- Pracowałem z tunerem i mechanikami, ale także nad sobą, żeby dojść do jak najlepszego wyniku - przyznał Krystian Pieszczek, który złapał formę.
Mecz w Rybniku został odwołany bardzo szybko, a kilka minut później była decyzja, że powtórka 17 lipca. To pana zdaniem dobre rozwiązanie czy nie?
Chyba lepiej odwołać i pościgać się w normalnych warunkach, żeby tor był dla każdego taki sam. Wiadomo, tak lepiej, bo bezpieczniej. Przełożenie meczu na inny termin było jedyną słuszną decyzją na ten moment.
Patryk Dudek mówił, że on da radę, ale pan ma w okolicach 17 lipca strasznie napięty terminarz. Aż tak dużo jest tych imprez?
Tak, od 13 do 17 lipca będę podróżował...
... no to wymieniamy po kolei.
13 i 14 Liga Juniorów, 15 finał młodzieżowych mistrzostw Polski par klubowych, 16 finał młodzieżowych indywidualnych mistrzostw Polski i 17 powtórka w Rybniku. Na pewno będę miał co robić i nie będę się nudził.
Są zawodnicy, którzy lubią taki ostry rytm startowy, bo wtedy są pobudzeni i ich forma rośnie. Jak to jest u pana?
To jest na pewno lepsze rozwiązanie niż siedzieć w domu i przyjechać na sam mecz. Łapie się odpowiedni rytm jazdy. Na mnie taki maraton wpływa pozytywnie.
Proszę powiedzieć coś więcej o startach w ekstralidze. Błysnął pan w ostatni meczu z Get Well Toruń w Zielonej Górze, ale wcześniej nie było tak dobrze. Jak to wytłumaczyć?

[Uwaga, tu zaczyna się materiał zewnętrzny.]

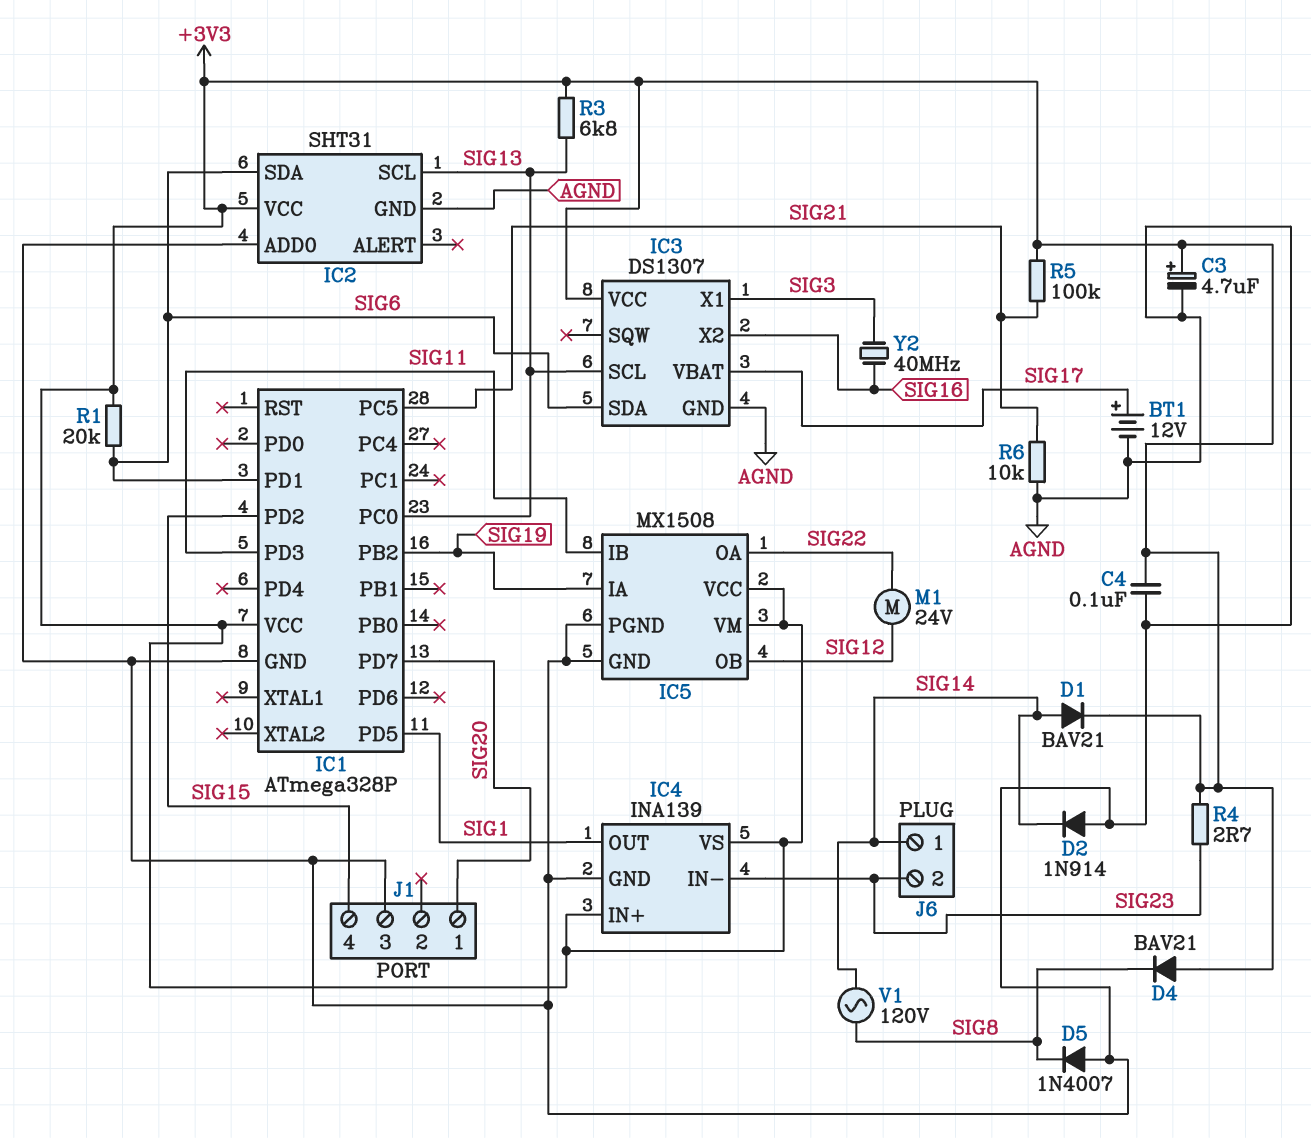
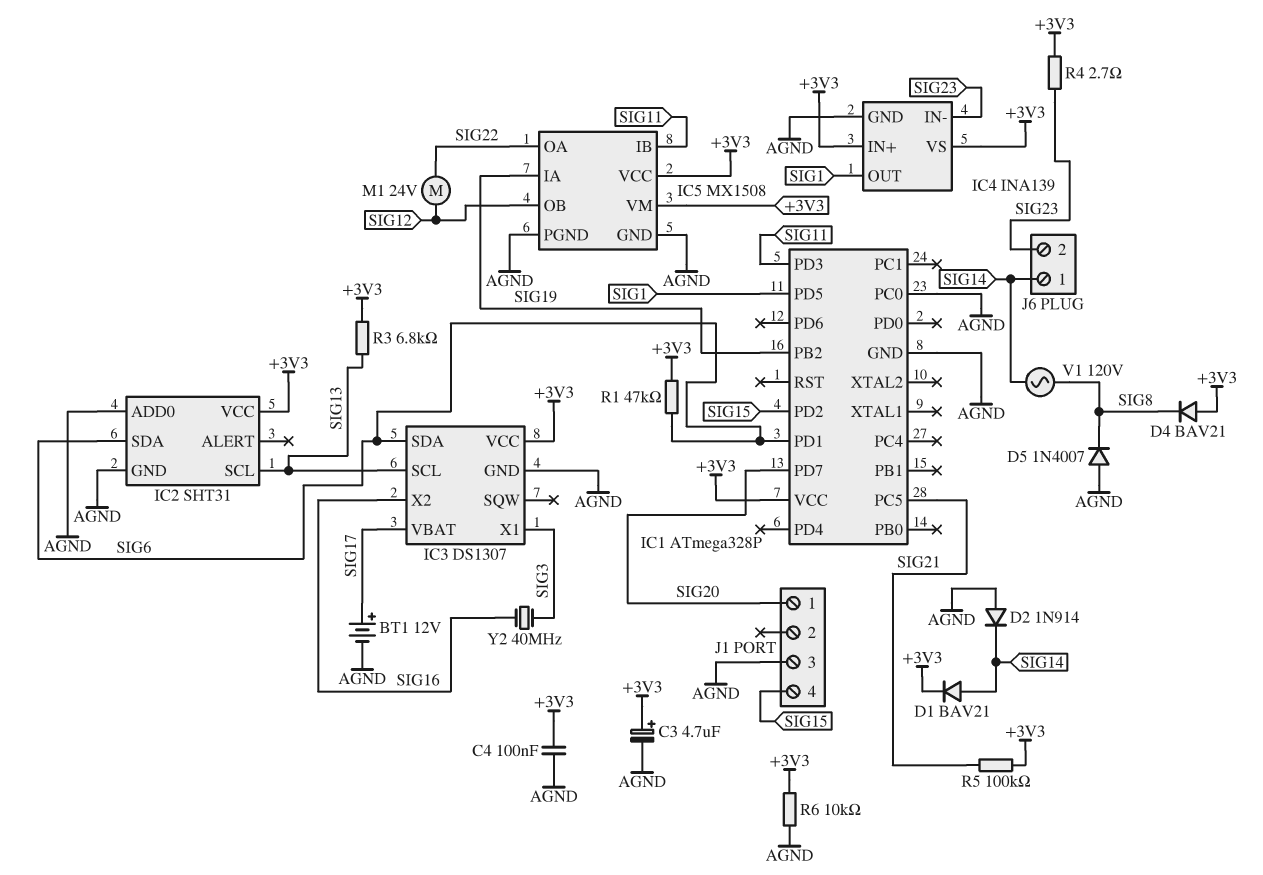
IC1 pin PC0: SIG13 -> AGND
R1: 20k (+3V3, SIG6) -> 47k (+3V3, SIG6)
R6: 10k (AGND, SIG21) -> 10k (+3V3, AGND)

Staram się, żeby z zawodów na zawody było coraz lepiej. Cóż, raz wychodzi mi lepiej, a raz gorzej. Ostatnie tygodnie były dla mnie bardzo pracowite. Pracowałem z tunerem i mechanikami, ale także nad sobą, żeby dojść do jak najlepszego wyniku. Mam nadzieję, że teraz będzie już tylko lepiej. Chcę jechać do przodu.
Jaki dokładnie charakter miały wspomniane zmiany?
Musiałem wszystko pozmieniać, żeby wynik poszedł do przodu. Nie miałem czasu, żeby sprawdzać każdy element po kolei i musiałem po prostu wszystko zmienić. Trzeba próbować.
Trener Marek Cieślak, a także Piotr Protasiewicz ocenili, że zostanie pan w tym roku mistrzem świata juniorów. Wygrał pan najtrudniejszą rundę w Wielkiej Brytanii i zostały dwie teoretycznie łatwiejsze. Będzie z górki?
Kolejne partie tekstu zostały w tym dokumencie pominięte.